Les Galmols se regardèrent avec hésitation, ils ne s'attendaient pas à cela. D'autres palabres suivirent, ils désiraient que l'un des leurs reste pour surveiller Zilmis. Je devinais que je n'entrais pas du tout dans leurs grâces, de même que mes compagnons. Pour eux, nous étions des aventuriers de l'espace, une chose un peu impensable pour ces êtres.

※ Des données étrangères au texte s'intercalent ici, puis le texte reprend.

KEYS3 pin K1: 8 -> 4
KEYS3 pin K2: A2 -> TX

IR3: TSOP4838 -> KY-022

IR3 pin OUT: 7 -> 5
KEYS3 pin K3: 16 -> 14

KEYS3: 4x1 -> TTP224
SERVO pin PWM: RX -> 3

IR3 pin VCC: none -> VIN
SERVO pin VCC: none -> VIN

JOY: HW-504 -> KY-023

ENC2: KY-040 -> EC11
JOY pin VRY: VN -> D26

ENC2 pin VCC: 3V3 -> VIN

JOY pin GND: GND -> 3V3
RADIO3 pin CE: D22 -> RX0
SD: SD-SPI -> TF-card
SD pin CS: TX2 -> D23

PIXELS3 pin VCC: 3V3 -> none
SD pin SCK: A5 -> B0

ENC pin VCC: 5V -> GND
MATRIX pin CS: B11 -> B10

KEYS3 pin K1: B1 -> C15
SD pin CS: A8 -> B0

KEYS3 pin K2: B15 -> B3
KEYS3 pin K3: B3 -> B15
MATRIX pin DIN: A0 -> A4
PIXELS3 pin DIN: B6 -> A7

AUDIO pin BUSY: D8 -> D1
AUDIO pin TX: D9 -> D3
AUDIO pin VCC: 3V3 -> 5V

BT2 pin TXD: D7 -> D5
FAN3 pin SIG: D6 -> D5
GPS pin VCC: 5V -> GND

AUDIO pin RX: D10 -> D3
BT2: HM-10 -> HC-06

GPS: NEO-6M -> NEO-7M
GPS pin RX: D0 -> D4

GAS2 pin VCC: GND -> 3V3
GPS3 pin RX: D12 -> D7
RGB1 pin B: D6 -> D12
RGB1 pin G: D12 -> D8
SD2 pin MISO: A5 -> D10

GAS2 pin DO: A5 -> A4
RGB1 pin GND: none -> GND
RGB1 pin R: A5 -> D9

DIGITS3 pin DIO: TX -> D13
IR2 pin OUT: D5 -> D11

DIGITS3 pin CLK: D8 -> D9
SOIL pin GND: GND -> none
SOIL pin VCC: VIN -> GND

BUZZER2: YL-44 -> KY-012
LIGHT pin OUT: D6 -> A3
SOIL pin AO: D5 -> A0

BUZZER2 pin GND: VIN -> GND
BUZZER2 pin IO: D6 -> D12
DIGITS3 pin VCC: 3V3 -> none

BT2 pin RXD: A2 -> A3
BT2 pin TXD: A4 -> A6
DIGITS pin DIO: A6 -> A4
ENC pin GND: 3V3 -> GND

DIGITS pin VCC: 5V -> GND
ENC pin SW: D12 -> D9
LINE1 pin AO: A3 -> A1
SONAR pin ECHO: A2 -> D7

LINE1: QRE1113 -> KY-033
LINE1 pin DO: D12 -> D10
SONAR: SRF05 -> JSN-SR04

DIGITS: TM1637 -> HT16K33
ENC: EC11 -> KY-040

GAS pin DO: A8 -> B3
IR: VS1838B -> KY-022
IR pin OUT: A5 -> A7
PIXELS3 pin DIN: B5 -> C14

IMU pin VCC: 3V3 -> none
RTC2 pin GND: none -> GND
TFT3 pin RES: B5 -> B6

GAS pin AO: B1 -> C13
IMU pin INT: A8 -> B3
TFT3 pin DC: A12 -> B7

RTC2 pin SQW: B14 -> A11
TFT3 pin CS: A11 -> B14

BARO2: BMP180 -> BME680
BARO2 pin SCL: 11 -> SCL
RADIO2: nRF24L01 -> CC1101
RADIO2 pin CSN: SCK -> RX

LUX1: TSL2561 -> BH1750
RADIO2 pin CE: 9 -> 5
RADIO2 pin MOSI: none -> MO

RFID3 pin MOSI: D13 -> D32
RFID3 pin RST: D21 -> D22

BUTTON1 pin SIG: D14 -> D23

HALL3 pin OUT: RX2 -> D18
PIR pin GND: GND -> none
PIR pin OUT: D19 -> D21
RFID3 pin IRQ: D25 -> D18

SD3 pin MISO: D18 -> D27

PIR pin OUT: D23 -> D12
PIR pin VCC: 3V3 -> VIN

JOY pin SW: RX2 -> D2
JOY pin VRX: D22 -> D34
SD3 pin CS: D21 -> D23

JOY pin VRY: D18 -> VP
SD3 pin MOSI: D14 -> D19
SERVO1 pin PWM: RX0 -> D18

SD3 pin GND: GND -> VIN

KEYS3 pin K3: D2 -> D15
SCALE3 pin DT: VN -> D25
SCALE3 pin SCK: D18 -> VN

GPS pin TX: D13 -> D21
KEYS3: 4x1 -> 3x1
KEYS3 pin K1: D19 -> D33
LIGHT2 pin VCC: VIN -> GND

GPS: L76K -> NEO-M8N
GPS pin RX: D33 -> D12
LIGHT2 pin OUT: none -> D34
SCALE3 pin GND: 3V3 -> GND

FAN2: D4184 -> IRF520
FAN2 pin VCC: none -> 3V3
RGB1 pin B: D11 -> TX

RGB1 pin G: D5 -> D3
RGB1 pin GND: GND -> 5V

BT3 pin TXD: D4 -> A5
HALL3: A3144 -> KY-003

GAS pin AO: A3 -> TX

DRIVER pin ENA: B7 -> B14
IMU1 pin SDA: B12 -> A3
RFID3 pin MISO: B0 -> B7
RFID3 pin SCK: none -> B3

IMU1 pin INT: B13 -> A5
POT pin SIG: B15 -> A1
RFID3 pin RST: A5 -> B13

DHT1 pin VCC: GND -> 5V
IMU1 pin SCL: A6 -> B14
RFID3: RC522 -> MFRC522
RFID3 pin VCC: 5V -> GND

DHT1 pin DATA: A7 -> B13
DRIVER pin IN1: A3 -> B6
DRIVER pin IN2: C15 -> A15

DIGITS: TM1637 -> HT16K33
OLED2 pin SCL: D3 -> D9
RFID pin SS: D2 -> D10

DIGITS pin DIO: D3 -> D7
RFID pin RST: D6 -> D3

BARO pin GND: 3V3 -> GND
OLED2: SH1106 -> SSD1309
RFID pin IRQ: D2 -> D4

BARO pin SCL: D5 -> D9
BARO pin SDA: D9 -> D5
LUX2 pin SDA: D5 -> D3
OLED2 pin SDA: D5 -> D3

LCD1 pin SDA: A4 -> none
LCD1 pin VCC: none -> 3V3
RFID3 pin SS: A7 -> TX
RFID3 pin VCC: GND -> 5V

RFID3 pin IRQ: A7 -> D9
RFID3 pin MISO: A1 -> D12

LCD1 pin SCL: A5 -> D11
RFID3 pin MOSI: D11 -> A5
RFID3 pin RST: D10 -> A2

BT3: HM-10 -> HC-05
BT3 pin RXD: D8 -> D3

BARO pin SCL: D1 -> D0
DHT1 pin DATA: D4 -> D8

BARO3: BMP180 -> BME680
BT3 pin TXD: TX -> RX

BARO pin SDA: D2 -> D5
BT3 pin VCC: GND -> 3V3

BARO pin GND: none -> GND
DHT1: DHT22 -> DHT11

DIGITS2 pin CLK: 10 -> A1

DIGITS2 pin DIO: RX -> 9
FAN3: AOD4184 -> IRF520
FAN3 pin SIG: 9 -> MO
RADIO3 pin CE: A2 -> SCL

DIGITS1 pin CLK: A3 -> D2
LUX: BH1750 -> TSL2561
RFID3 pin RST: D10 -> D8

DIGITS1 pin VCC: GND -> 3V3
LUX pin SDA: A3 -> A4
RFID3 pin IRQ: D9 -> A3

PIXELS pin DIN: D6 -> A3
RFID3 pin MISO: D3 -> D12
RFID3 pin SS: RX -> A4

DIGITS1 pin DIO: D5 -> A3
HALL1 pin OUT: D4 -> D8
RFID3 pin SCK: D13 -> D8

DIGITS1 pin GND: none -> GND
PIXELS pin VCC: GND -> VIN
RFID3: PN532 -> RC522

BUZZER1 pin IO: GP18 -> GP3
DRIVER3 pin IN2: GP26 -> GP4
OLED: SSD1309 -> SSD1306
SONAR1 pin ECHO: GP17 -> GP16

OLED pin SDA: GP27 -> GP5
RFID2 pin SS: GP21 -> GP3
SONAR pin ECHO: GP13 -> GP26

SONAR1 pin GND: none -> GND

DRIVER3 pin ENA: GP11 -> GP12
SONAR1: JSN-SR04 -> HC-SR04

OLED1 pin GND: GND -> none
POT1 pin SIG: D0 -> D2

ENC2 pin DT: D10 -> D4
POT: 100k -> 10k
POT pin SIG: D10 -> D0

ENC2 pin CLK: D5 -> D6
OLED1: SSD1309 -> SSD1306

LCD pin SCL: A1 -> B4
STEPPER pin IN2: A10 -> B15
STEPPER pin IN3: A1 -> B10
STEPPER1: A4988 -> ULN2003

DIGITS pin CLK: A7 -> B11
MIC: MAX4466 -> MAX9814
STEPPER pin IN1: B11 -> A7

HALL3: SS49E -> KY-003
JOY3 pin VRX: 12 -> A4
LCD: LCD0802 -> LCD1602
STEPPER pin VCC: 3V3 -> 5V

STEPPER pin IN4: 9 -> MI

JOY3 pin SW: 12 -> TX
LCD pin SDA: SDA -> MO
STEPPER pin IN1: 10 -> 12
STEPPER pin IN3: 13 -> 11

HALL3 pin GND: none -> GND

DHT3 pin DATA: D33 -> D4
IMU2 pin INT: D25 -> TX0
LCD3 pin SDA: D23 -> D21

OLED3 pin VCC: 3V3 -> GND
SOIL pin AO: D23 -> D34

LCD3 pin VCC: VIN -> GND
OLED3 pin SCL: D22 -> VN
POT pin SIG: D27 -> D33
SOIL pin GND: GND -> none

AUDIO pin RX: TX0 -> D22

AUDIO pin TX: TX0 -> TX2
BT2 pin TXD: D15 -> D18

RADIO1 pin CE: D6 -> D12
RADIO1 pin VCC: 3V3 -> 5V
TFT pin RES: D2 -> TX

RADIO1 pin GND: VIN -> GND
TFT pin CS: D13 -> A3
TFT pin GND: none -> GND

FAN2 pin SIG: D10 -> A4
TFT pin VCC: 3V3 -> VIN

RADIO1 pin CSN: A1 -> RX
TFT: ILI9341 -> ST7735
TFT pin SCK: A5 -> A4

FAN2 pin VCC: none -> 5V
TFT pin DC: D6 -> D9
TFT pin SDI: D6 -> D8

Je devinais qu'ils étaient très désireux de confier Zilmis à une personne bien plus appropriée que moi. J'étais botaniste à cette époque et j'avais déjà écrit quelques ouvrages, mais mon âge demeurait un obstacle pour cette famille. J'avais déjà environ six siècles pour les vôtres. Mais sur mon monde, l'âge, le genre, ne sont point un obstacle lorsque deux âmes se reconnaissent, en temps ordinaire.
Ici, il en était tout autrement, la famille de Zilmis souhaitait le voir rencontrer un être qui lui soit semblable, c'est à dire un autre androgyne, exactement du même âge. Des larmes pointèrent sous ses yeux, sans réfléchir, il prit ma main, se mit à courir à folle allure et m'entraîna vers un précipice d'où il sauta.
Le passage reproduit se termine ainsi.